Andrew Yang Talks Universal Basic Income During The Coronavirus Crisis
MICHEL MARTIN, HOST:
Meanwhile, here in Washington, D.C., Democrats and Republicans in Congress are still trying to pull together a massive stimulus package to help Americans weather the crisis as businesses across the country shut down. A key part of the package would be aid for businesses and families affected by the crisis, including a plan to send many Americans a check for $1,200.
Sound familiar? It does if you followed Andrew Yang's campaign for president. The former entrepreneur ran for the Democratic nomination with a core proposal for something known as universal basic income.
His plan, which he called a freedom dividend, would pay each American adult a thousand dollars per month. Mr. Yang argued that the payments would address the widespread unemployment that he said would follow the growing automation of the U.S. economy. And Andrew Yang is with us now.
Welcome. Thank you so much for talking to us.
ANDREW YANG: It's great to be here. I wish it were under better circumstances.
YANG: Thank you for having me.
MARTIN: Well, likewise. So how close does this stimulus package come - specifically, individual cash provisions for individuals and families - to the vision that you set forth in the campaign?
YANG: Well, the fundamentals are identical in terms of cash transfers directly to individuals and households. They're talking about $1,200 per adult, which is very close to the level I'd recommended.
The big difference is that I suggested we should implement this in perpetuity because I believe that it should be a basic right of citizenship to have a certain level of resources to be able to meet your basic needs. And the stimulus package that is being discussed is meant to last hopefully for several months, which would be better than a one-time payment.
So there are some differences, but the fundamentals are identical in terms of putting cash directly into our citizens' hands so that we can solve our own problems, stay healthier and, in this case, feed our families.
MARTIN: So are you learning anything from seeing this play out in real time? I mean, you recall that when you first raised this, you know, a lot of people scoffed at this as sort of pie in the sky. And now that it's actually being debated in real time by people who are really going to have to vote on it - we think - are you noticing anything about the debate that strikes you?
YANG: Well, the interesting thing is how it has completely muddled and transcended party lines, where Republicans have enthusiastically come out for cash directly to Americans, which is the obvious and, frankly, only move that we can make that could keep our economy from collapsing into a new Great Depression.

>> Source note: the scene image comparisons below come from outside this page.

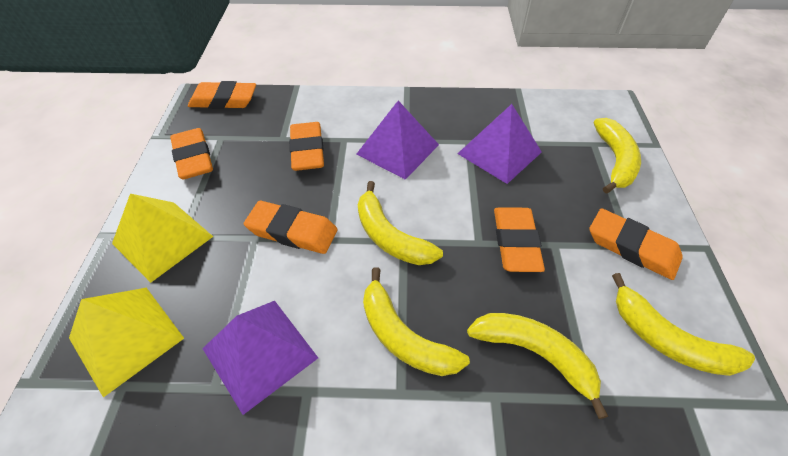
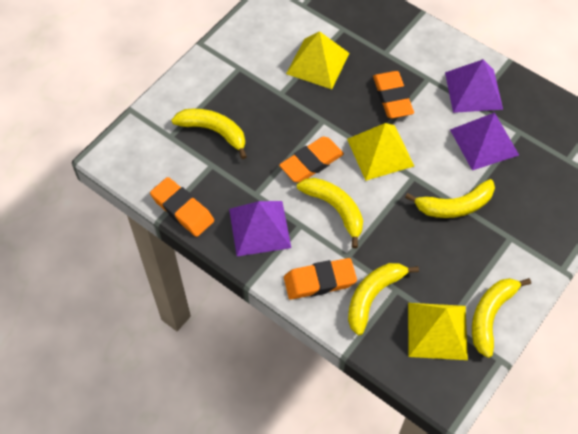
orange eraser: 6 -> 4
yellow pyramid: 2 -> 3

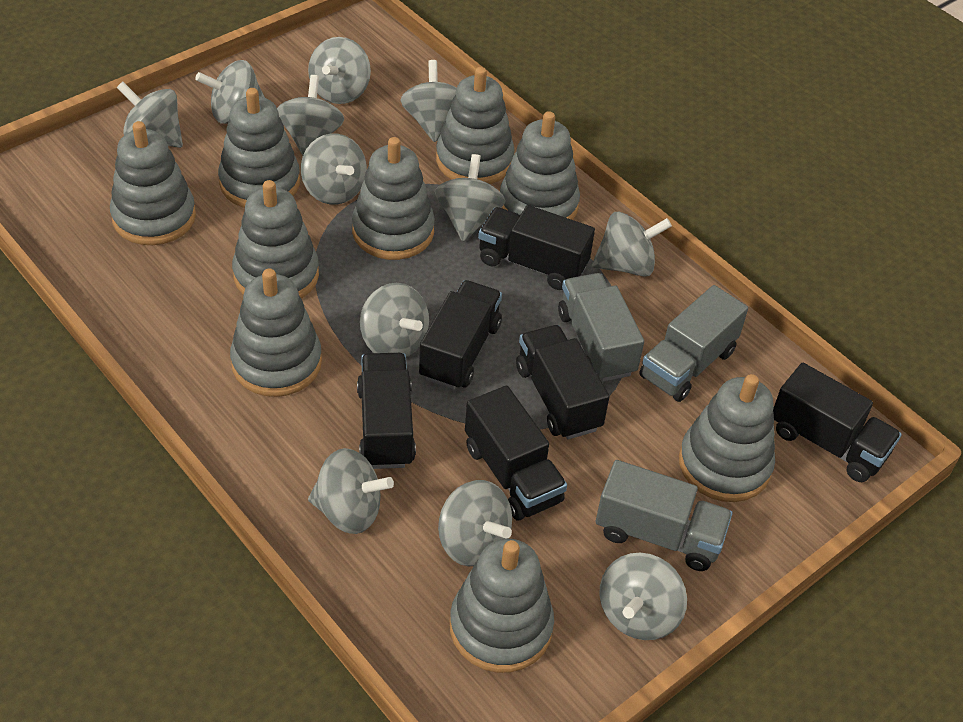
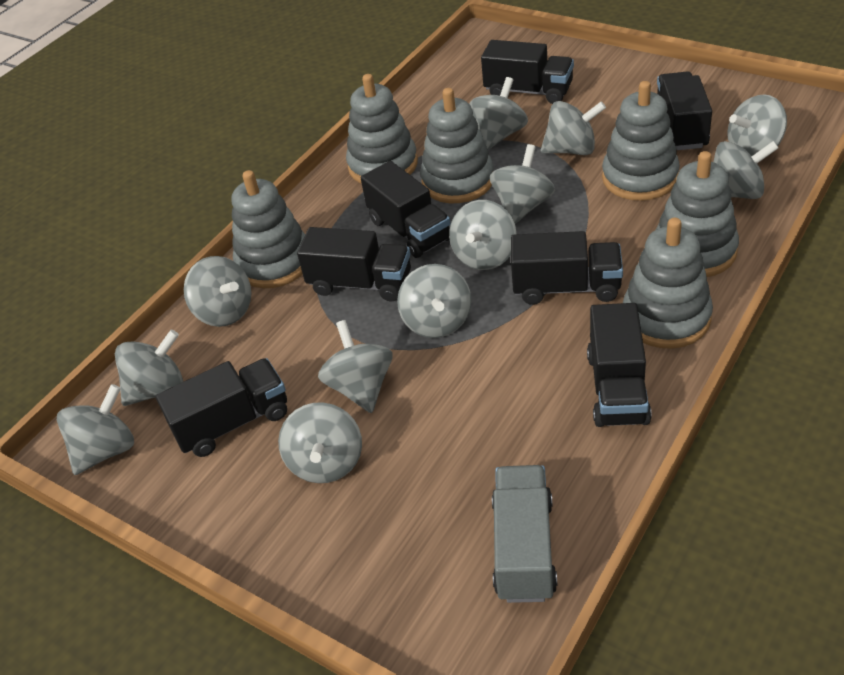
black truck: 6 -> 7
grey stacking toy: 9 -> 6
grey truck: 3 -> 1

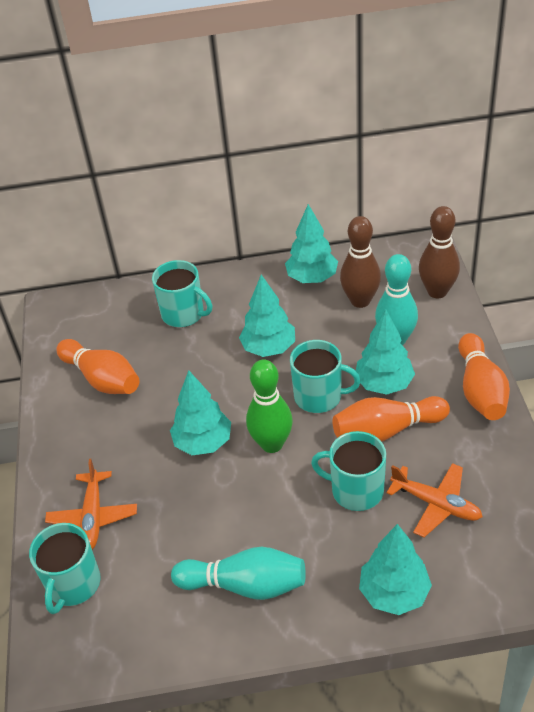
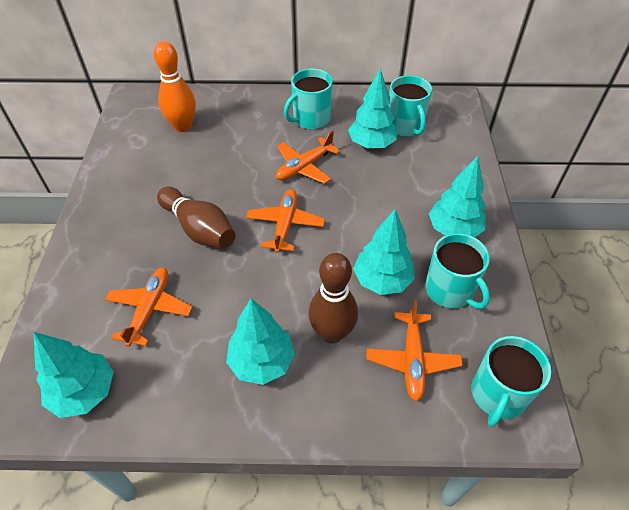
green bowling pin: 1 -> 0
orange bowling pin: 3 -> 1
orange plane: 2 -> 4
turquoise bowling pin: 2 -> 0

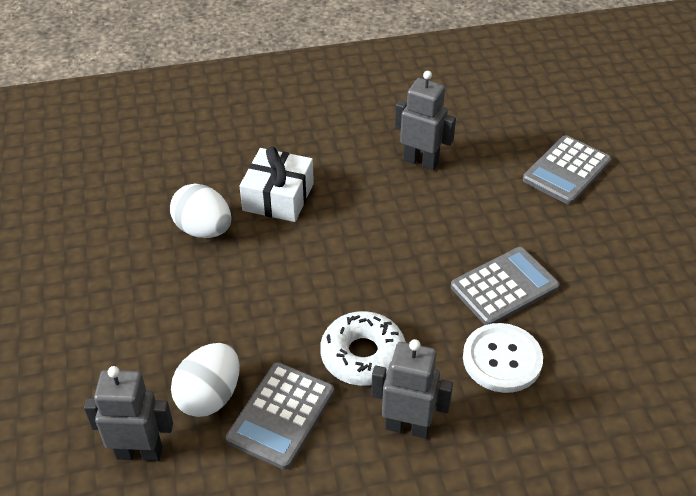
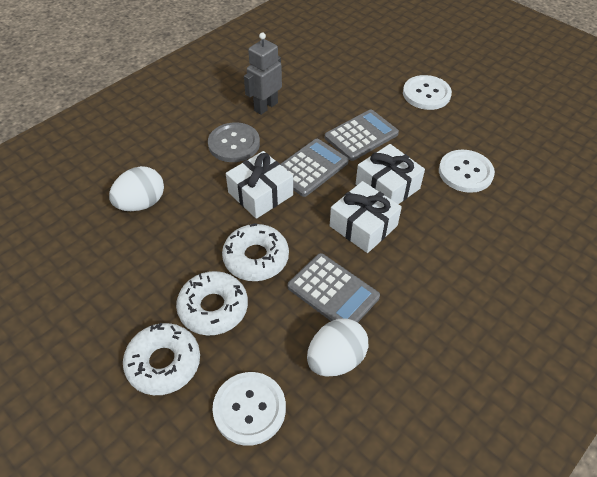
grey button: 0 -> 1
grey robot: 3 -> 1
white button: 1 -> 3
white donut: 1 -> 3
white gift: 1 -> 3

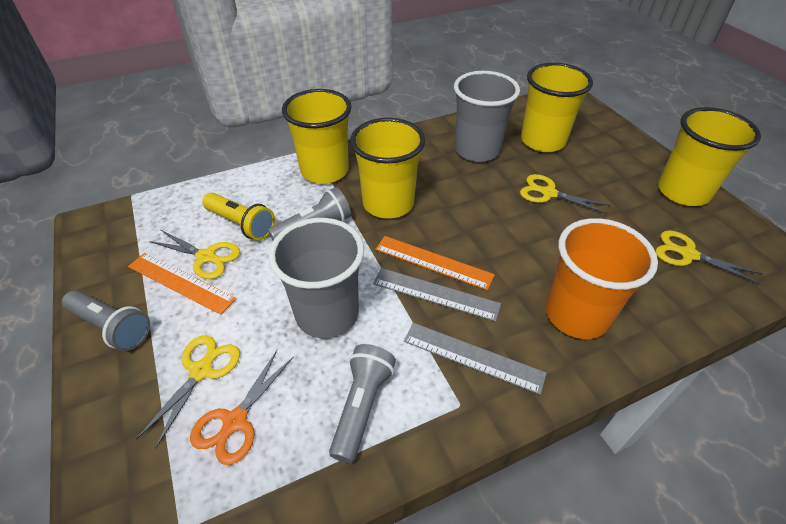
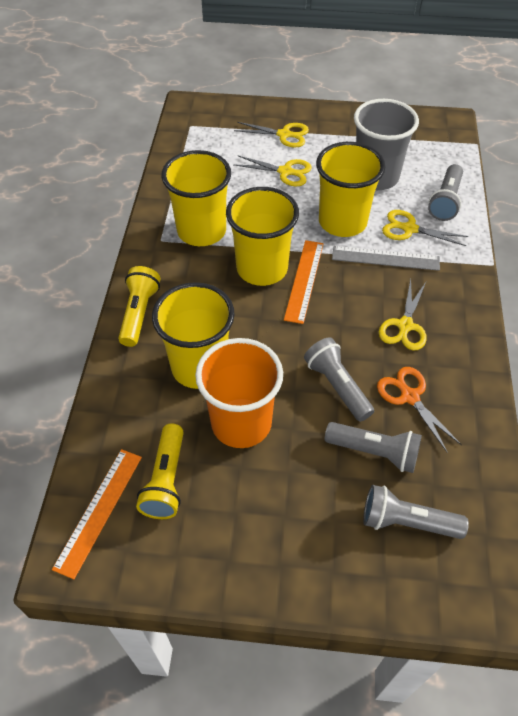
grey cup: 2 -> 1
grey flashlight: 3 -> 4
grey ruler: 2 -> 1
yellow flashlight: 1 -> 2

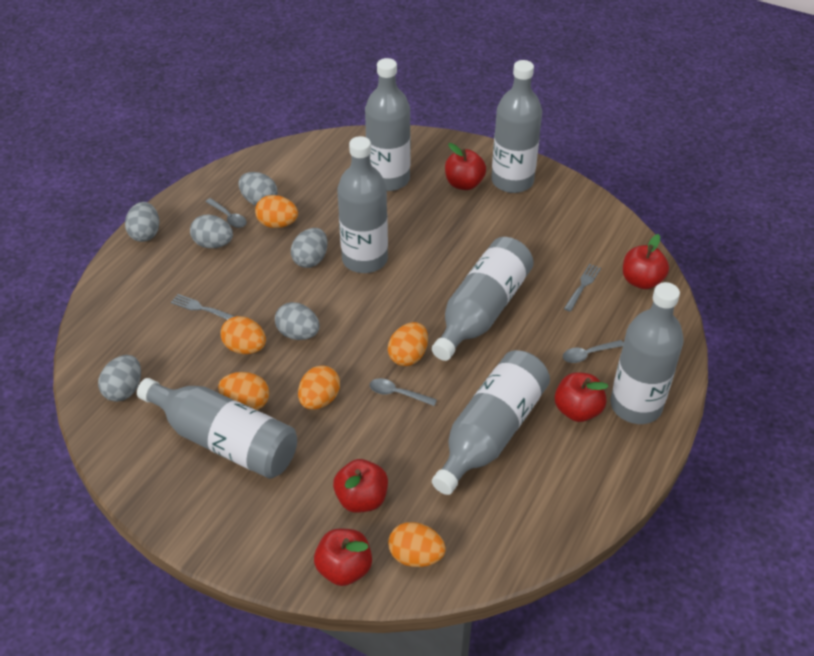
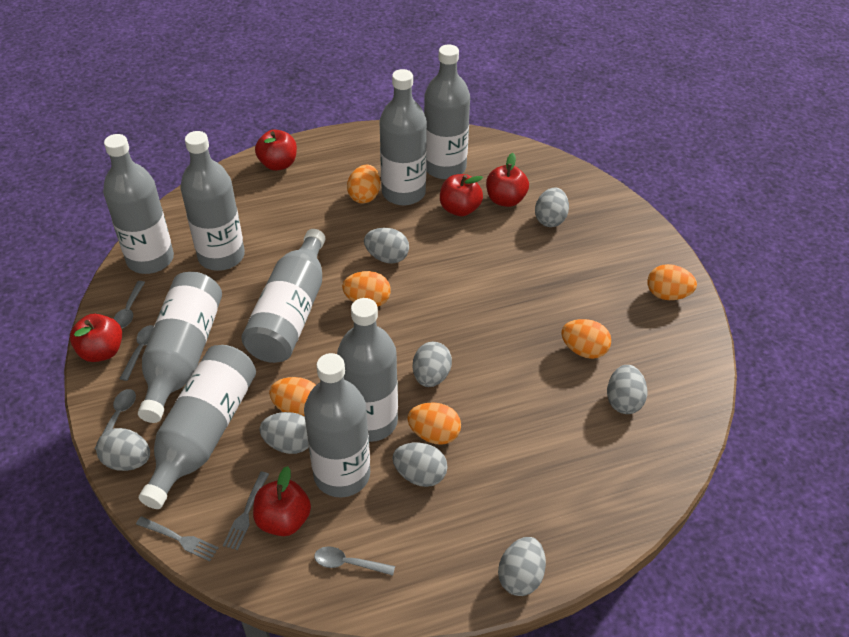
grey bottle: 7 -> 9
grey egg: 6 -> 8
grey spoon: 3 -> 4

And the Democrats have been open to it. But in some ways, they've actually been more stringent on things like means testing than some of what the Republicans have recommended. So it's been interesting seeing that this has completely transcended traditional party boundaries in terms of the enthusiasm for it.
MARTIN: One of the criticisms of your proposal when it was - during the campaign is that the argument was that the political tradeoff required to pass it would mean that certain safety net programs like the Supplemental Nutrition Assistance Program, or SNAP, for - would likely be eliminated as a consequence of what would be needed to sort of pass this politically. Do you think that that's true?
YANG: I don't. It wasn't true in my proposal, and it's not true now, where clearly, with this coronavirus crisis, Congress is just looking to put more money into our hands and not less in any form. And it's not just for individuals and families. To me, one of the great challenges is that millions of Americans work for small businesses, bars, restaurants, marketing firms, nail salons that have all seen their prospects collapse. And most of these businesses generally are breaking even even in normal times.
So the question is, how do you help these businesses stay afloat and then potentially reopen when the time comes? Because it's not tenable for that business to essentially - oh, let's call it two or three months' worth of expenses - and then try and reopen. That's the kind of debt that can break the back of most small businesses.
MARTIN: And one of the other criticisms is - have also said that, you know, work is so central to American identity, that - and also that people always create this - they have this argument around the moral hazard, right, of, you know, giving people money without demanding something in return.
After this crisis is over, the hope is that America will get back to work, and people will get back to - the economy will rebuild itself. Do you have any thought that possibly, if this does continue, that it would slow the pace of rebuilding? Do you think that might be possible?
YANG: Well, of course not. I mean, this money in our hands is necessary for us to stay alive during this time. And I always thought the entire, like, money versus work construction ignored the sort of work that happens every day that's not getting recognized or compensated anyway - the kind of work that my wife does as the parent of our two small boys, one of whom is autistic. So the market economy was missing the reality in many, many cases anyway.
And the fact is, money in our hands does nothing to mitigate our work ethic. In many cases, it would actually give Americans more reason to work because you would actually be able to get ahead and have a foundation as opposed to in some cases now, it feels like you can run and run and never get ahead.
So the fact that we're now going to have this widespread experience with cash in our hands, I think it will completely debunk the notion that money does anything but make us stronger, healthier, mentally healthier, more productive and more trusting of our fellow citizens and our government. Again, I would never have wished for basic income to be catalyzed by this kind of crisis. But here we are.